I despise running. Never understood the enthusiasm of runners. I hit the streets and break into a jog and count the minutes until it is over, lungs burning, legs aching, attention span taxed. I finish a lap and wonder what I’m missing.
There’s a psychology to running – long-distance running. I haven’t fully experienced it, but I gather the gist from the tales of my running friends. The psychology of running is rooted in a self-induced conflict, where the mind and body battle for control. The mind forces the body to run, and the body bullies the mind in an effort to make it stop. When the finish line is crossed, the soul is rewarded; body rests, mind exalts.
Fighting a brain tumor is a long-distance run. It requires patience. The body resists the battle. And the rewards hide along the margins. Defeating a brain tumor requires the psychology of a runner: determination, coping mechanisms and indulgent courage.

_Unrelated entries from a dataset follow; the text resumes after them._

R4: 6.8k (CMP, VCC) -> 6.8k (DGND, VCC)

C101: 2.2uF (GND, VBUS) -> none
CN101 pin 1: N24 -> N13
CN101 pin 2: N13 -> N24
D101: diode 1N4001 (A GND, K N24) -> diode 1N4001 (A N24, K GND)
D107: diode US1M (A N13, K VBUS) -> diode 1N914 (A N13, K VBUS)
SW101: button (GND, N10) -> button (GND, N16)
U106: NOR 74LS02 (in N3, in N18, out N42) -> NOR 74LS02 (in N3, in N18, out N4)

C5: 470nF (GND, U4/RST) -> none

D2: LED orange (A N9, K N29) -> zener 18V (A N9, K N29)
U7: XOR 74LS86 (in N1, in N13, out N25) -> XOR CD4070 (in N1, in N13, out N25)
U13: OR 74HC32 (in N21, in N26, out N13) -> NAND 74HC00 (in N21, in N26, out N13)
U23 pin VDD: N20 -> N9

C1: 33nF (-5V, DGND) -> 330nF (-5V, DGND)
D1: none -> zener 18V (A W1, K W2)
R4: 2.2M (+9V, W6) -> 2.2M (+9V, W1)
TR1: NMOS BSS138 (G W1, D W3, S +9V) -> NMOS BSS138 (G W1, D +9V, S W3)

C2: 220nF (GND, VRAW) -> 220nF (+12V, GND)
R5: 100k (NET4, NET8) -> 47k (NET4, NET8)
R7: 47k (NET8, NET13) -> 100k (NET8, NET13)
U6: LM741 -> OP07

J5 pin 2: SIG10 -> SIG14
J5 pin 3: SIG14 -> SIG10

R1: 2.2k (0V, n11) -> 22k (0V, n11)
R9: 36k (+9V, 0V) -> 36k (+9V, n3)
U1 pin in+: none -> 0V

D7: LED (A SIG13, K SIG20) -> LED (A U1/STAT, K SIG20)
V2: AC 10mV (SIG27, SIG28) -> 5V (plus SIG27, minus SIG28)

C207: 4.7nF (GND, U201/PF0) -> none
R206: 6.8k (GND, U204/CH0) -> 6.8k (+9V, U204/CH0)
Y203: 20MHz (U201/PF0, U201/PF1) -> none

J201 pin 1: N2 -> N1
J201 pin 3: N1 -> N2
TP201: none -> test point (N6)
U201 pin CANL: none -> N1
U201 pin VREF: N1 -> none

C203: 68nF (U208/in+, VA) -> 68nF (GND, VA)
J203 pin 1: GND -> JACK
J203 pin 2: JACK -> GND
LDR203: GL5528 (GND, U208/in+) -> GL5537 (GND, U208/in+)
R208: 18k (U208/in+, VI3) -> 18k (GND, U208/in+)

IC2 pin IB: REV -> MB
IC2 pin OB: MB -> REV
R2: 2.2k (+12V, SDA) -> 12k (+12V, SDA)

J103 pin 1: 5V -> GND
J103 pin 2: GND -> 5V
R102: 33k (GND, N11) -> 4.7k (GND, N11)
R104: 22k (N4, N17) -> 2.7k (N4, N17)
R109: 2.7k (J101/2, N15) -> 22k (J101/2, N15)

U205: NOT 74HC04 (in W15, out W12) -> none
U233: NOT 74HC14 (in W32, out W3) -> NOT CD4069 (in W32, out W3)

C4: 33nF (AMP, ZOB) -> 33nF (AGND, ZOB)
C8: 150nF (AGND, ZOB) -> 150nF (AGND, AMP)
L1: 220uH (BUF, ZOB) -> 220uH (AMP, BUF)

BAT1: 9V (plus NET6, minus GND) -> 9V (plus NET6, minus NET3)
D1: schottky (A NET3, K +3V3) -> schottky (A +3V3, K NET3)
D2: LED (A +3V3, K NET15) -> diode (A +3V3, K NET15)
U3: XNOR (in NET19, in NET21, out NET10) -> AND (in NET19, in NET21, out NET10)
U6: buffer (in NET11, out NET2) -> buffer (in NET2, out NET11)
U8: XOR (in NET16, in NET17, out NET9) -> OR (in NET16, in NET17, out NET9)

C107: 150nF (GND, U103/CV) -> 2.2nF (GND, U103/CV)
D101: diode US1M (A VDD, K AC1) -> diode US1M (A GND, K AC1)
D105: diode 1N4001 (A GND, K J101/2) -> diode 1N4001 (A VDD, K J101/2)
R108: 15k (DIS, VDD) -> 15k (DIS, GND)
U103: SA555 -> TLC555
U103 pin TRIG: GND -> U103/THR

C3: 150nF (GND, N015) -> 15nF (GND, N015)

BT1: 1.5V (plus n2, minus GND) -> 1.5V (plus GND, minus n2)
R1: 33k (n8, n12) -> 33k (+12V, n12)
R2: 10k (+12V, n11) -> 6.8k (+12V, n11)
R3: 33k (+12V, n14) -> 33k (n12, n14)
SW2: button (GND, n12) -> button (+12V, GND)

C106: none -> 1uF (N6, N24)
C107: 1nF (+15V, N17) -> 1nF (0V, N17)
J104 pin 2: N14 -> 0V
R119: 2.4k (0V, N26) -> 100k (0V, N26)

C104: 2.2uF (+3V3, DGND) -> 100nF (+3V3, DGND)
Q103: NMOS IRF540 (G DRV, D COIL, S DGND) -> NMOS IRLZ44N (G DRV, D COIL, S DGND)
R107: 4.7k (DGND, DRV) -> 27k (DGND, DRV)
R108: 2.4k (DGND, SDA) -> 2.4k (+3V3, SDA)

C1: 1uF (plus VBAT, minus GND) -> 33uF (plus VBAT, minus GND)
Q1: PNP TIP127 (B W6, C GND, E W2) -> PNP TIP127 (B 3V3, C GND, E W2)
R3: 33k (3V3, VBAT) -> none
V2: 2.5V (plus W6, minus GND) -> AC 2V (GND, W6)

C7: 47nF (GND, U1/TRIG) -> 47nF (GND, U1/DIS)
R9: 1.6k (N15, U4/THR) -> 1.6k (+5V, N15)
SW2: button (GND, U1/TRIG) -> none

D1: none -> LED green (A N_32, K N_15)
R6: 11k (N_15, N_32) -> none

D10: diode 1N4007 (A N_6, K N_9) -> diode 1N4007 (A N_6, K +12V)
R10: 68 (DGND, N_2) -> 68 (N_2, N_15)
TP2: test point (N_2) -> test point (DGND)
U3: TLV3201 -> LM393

Jordan has been running for nearly three years. She has the mettle of a triathlete. Today, she reaped some reward, but found it hard to celebrate.
She went in for an MRI today. The results provided reprieve. One of the tumors is smaller, nearly invisible. The pesky nodule that surfaced earlier this year and caused so much alarm is now a radiological ghost. But the larger mass remains, shadowing cause for too much hand-slapping.
Still, a milestone is a milestone. Chalk one up for Jordan.
She refuses to acknowledge her accomplishment. Her oncologist smiled as he delivered the news. Then he invited us into another room to view the scans firsthand. He imagined Jordan would want to see the progress. He was wrong. She fidgeted and whined, clawing for the door. Later, she would say that seeing pictures of her brain freaked her out. I suppose giving shape to her opponent made the race too real. It interrupted the psychology of the run.
The toll of her marathon shows. She is thin, pale and tired. Vincristine, one of the two agents in her chemotherapy protocol, has weakened her body, robbing her of the ability to walk normally, drooping her eyes, thinning her hair and sapping much of her energy. She will take a break from this drug for a little while while she continues to receive Carbo-Platina, the other cancer-fighting drug that drips into her veins each Monday morning.
We were relieved to hear positive news. Late Tuesday night, Jeanette and I tossed and turned in bed, finally confessing our mutual apprehension. We hoped for positive reinforcement, but expected the status quo. As it turned out, we had a little of both. A monster is slain, but the demonic progenitor hovers up and down her spinal chord and envelopes her brain. This will be a very long journey, and Jordan must pysch herself into a methodical gate, resisting the mental urge to just stop running.
When our family began this journey, we imagined how lucky we were. We rationalized that because her symptoms were minor, she was better off. We ignored the obvious signs that indicated the seriousness of her illness. We marginalized two brain surgeries, the onset of seizures, chemotherapy and the deterioration of her faculties.
Today, we struggle with the realization that she is riddled with disease. We caution ourselves against false hope, taking each day as it comes and rejoicing when Jordan serves a victory. Today, we allowed ourselves a sigh of relief, but only long enough to rest our souls and trick our minds to continue on. Perhaps I should reconsider taking up running.